I am a student of biochemistry. My organic chemistry professor was giving a lecture and he talked about halohydrin formation reactions. At one point, he said that "water attacks instead of bromide because water is a better nucleophile than bromide". He repeated that five times or so.

A classmate argued that, because water is the solvent in the reaction and is in greater proportion, it will attack faster. But that still doesn't mean water is a better nucleophile, right? Bromide itself has a negative net charge, while water has no net charge, only 2 free electrons.

The question is, was my professor wrong or is there something I'm missing? Thank you very much.

Answer 1

That is not true. As you noted bromine has a negative charge (and also lower electronegativity than oxygen) and is therefore the better nucleophile (even under these aqueous conditions). Halohydrins are not even usual the result of bromination in water.
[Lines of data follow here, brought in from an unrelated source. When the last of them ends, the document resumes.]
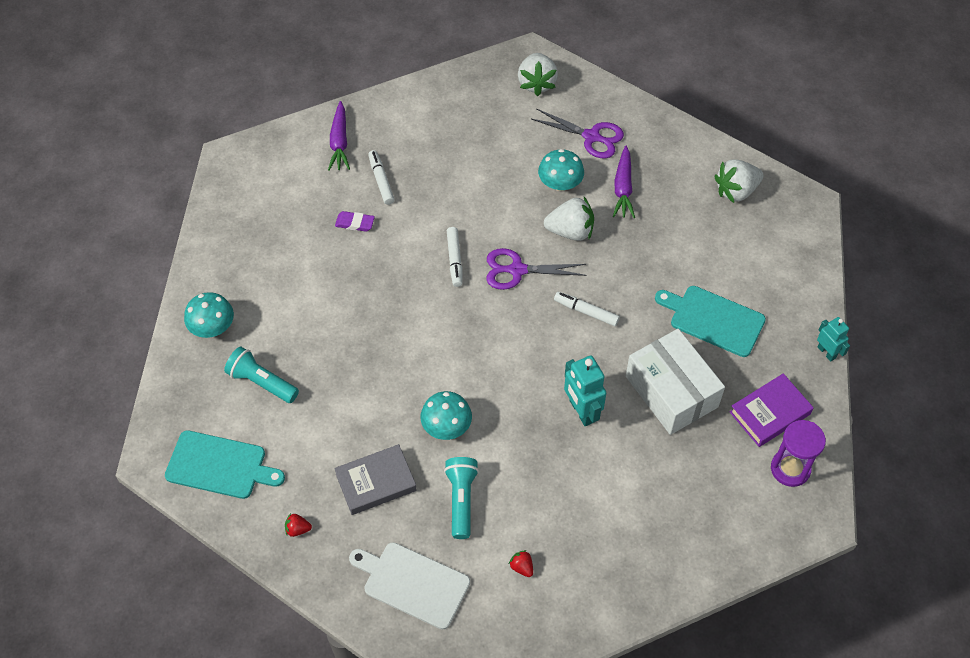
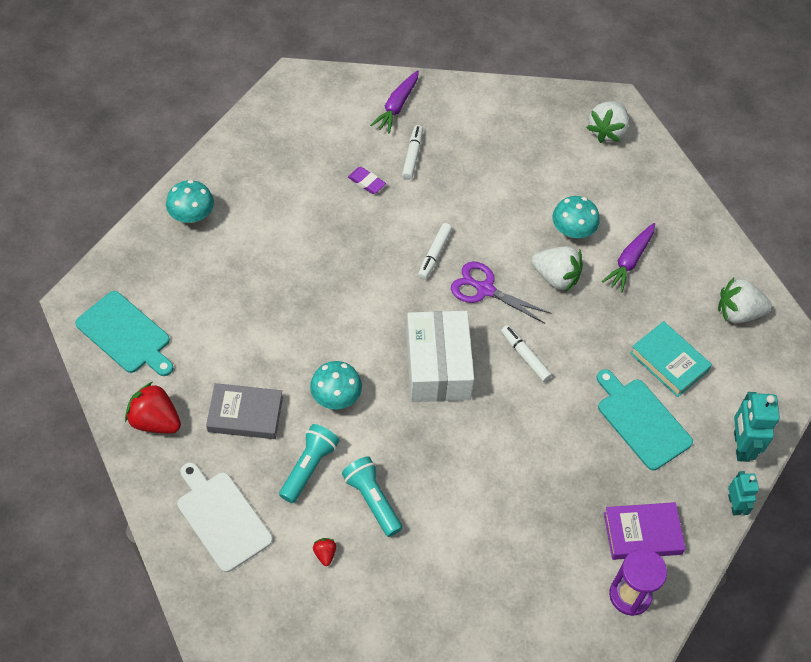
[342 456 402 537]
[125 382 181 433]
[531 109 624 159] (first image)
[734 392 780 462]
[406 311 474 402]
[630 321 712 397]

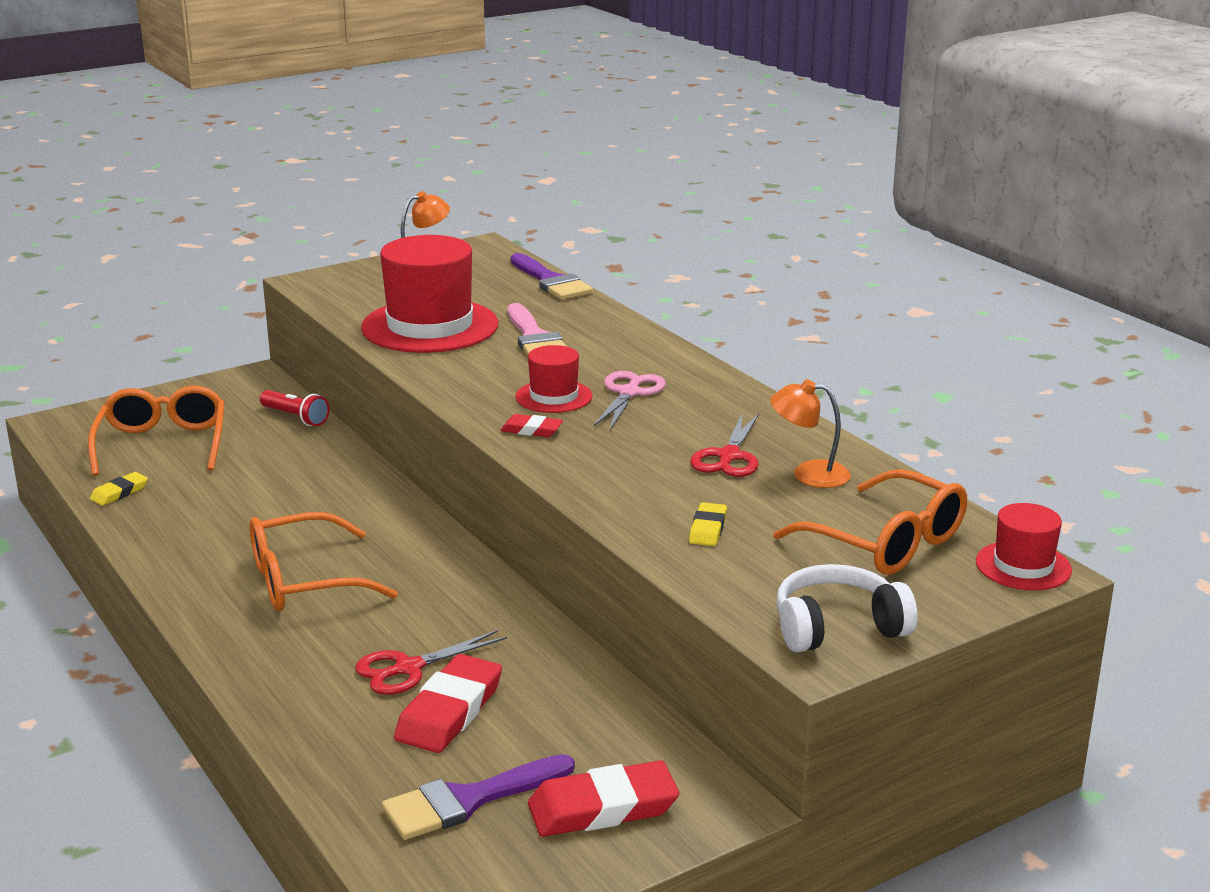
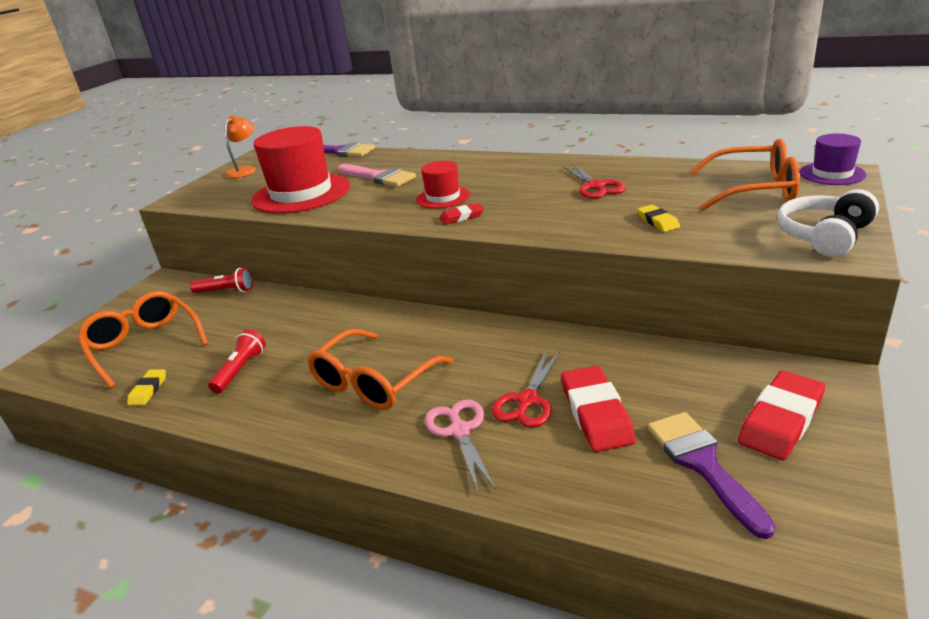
[647 412 775 539]
[425 400 496 492]
[770 379 851 488] (first image)
[800 134 866 185]
[208 330 266 393]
Special conditions are required to prevent too much $\ce{Br-}$ from attacking the bromonium cation (e.g. certain pH, adding additional reagents as $\ce{AgOH}$ or using $\ce{HOBr}$, see the section Addition Reactions Initiated by Electrophilic Halogen in W. Reusch's online Organic Chemistry book). You would usually expect the dihalide product since $\ce{Br-}$ is already close to the bromonium cation as it forms.

Answer 2

Under many circumstances, I would agree that bromide is a better nucleophile than water. It's negatively charged and, due to its size, bromine is more polarizable than oxygen.

However, in water, the bromide anion is very stable, reducing its nucleophilicity. I suspect that bromide is still more nucleophilic than water (even considering solvent effect), but combined with the large excess of water, it is more likely that water opens the bromonium ion in the halohydrin formation.

Answer 3

If the reaction is an alkene reacting with $\ce{Br2}$ in $\ce{H2O}$, the double bond will behave as a nucleophile attacking one of the Br's. Once the Br is attacked it will also keep the carbocation stable until it is attacked by the $\ce{H2O}$ molecule rather than the $\ce{Br-}$. Since there is so much more water in solution the chances of water attacking is more likely than the negative Br attacking.

Once water attacks the carbocation with the lone pair on oxygen it forms a positive charge. Another water molecule will come and pull off a Hydrogen atom forming a Hydroxy. The product will include a Br and Hydroxy group (Halohydrin Formation).